No nos es ajeno que ciertas empresas comercializan perfumes low cost cuya fragancia se asemeja enormemente a la de otros perfumes ya (re)conocidos en el mercado, pertenecientes en su mayoría a marcas notorias de lujo.

En estas fragancias low cost la marca imitada no aparece en el envase pero el cliente es capaz de identificarla inmediatamente con marcas ya reconocidas, y ello, a través de las tablas de equivalencia que asignan estos perfumes con los de las marcas que imitan.

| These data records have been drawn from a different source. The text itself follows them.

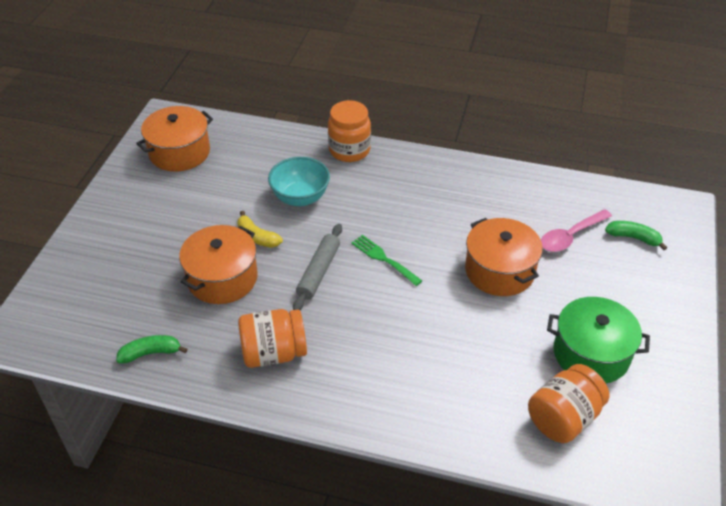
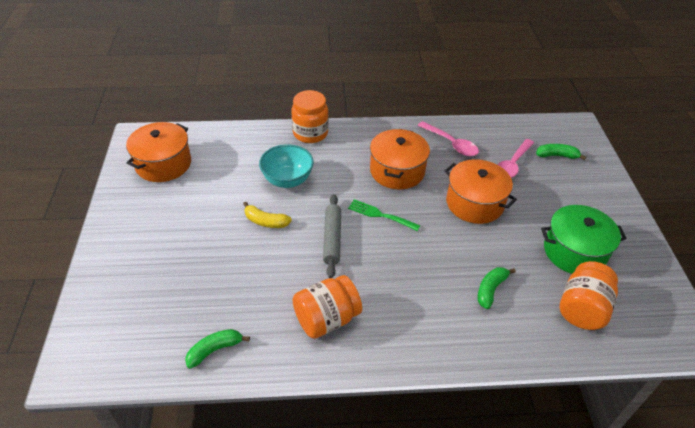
camera: 20 degrees left, 0 degrees up
(222, 278) = (251, 264): orange pot -> orange pot (397, 171)
(467, 369) = (490, 290): none -> green banana
(508, 196) = (451, 144): none -> pink spoon

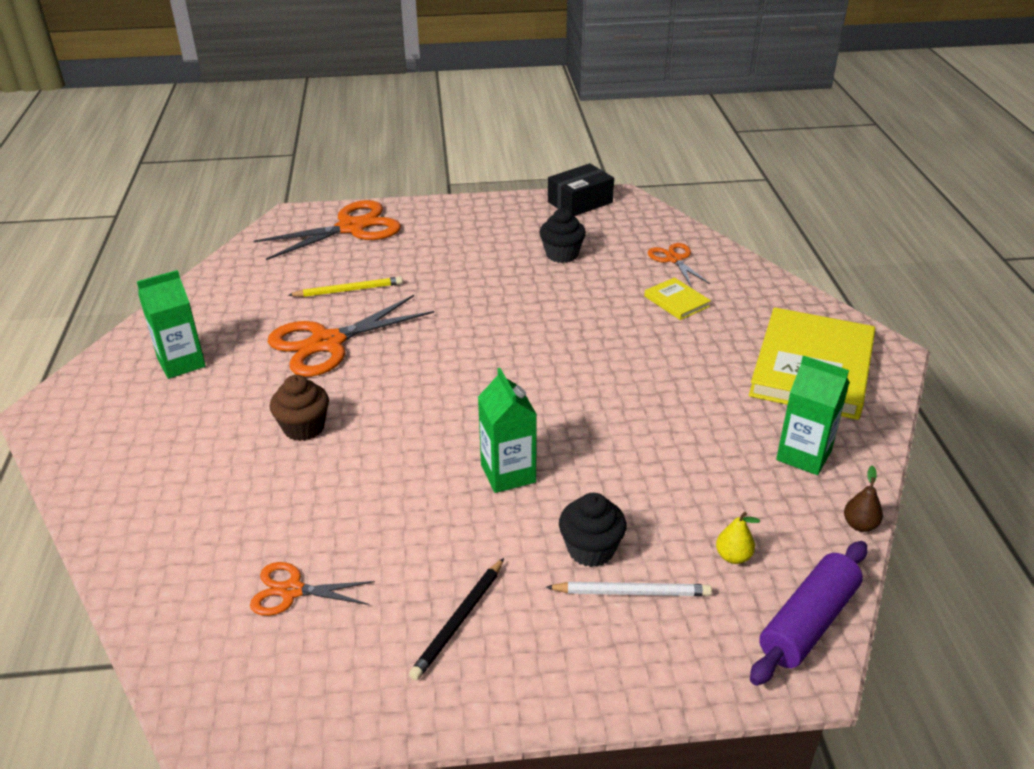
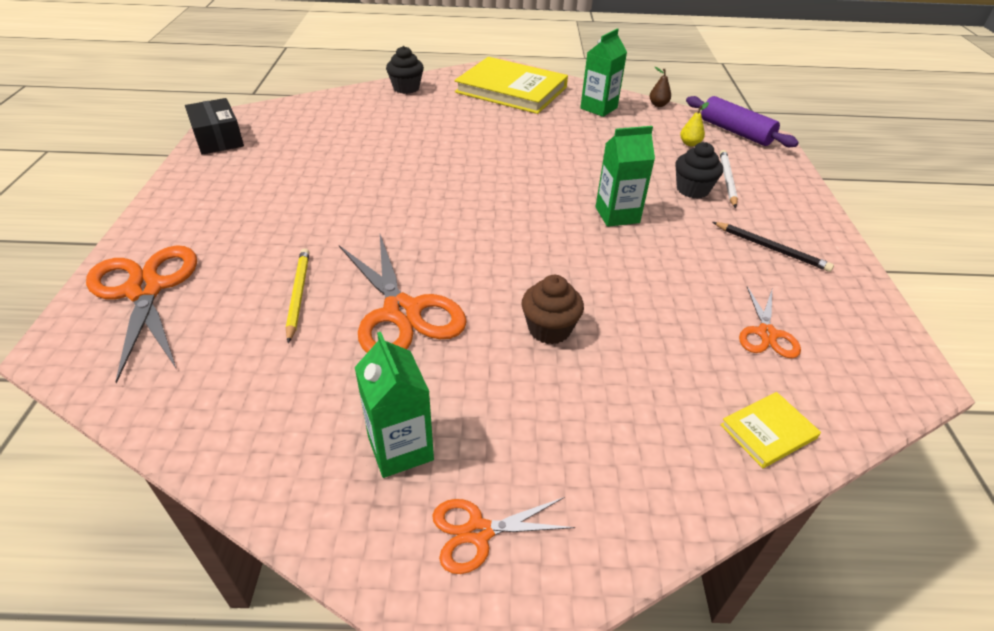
camera: 85 degrees left, 5 degrees up
(562, 254) = (309, 158): black cupcake -> black cupcake (406, 88)
(674, 259) = (351, 111): orange scissors -> orange scissors (478, 532)
(676, 301) = (413, 120): yellow book -> yellow book (768, 431)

Por considerar que esta práctica suponía actos de competencia desleal e infringía derechos marcarios, algunas empresas titulares de marcas notorias de perfumes han decidido emprender acciones legales en defensa de sus derechos.

Este es el caso de las conocidas Puig y Carolina Herrera que interpusieron acciones legales contra, entre otras, Grupo Saphir por considerar que esta última utilizaba indebidamente sus marcas y que, además, estaba cometiendo actos de competencia desleal.

Pues bien, la Audiencia Provincial de Alicante Sección 8 (Tribunal de Marca Comunitaria) ha dictado sentencia recientemente por la que se desestima el recurso interpuesto por Grupo Saphir contra decisión del Juzgado de Marca Comunitaria de Alicante.

Así, el Tribunal confirma que el uso por Grupo Saphir de las marcas de las reputadas fragancias de las actoras (i.e. Carolina Herrera, Paco Rabanne, Nina Ricci…) a través del ofrecimiento, promoción, comercialización y publicidad de sus perfumes de equivalencia, infringe las marcas titularidad de Puig y Carolina Herrera y, asimismo, entiende que los actos realizados también son constitutivos de ser calificados como actos de competencia desleal por publicidad ilícita y aprovechamiento de la reputación ajena.

En definitiva, la sentencia confirma la protección a los titulares de marcas notorias frente a la creciente práctica de la perfumería de imitación mediante uso de marcas ajenas.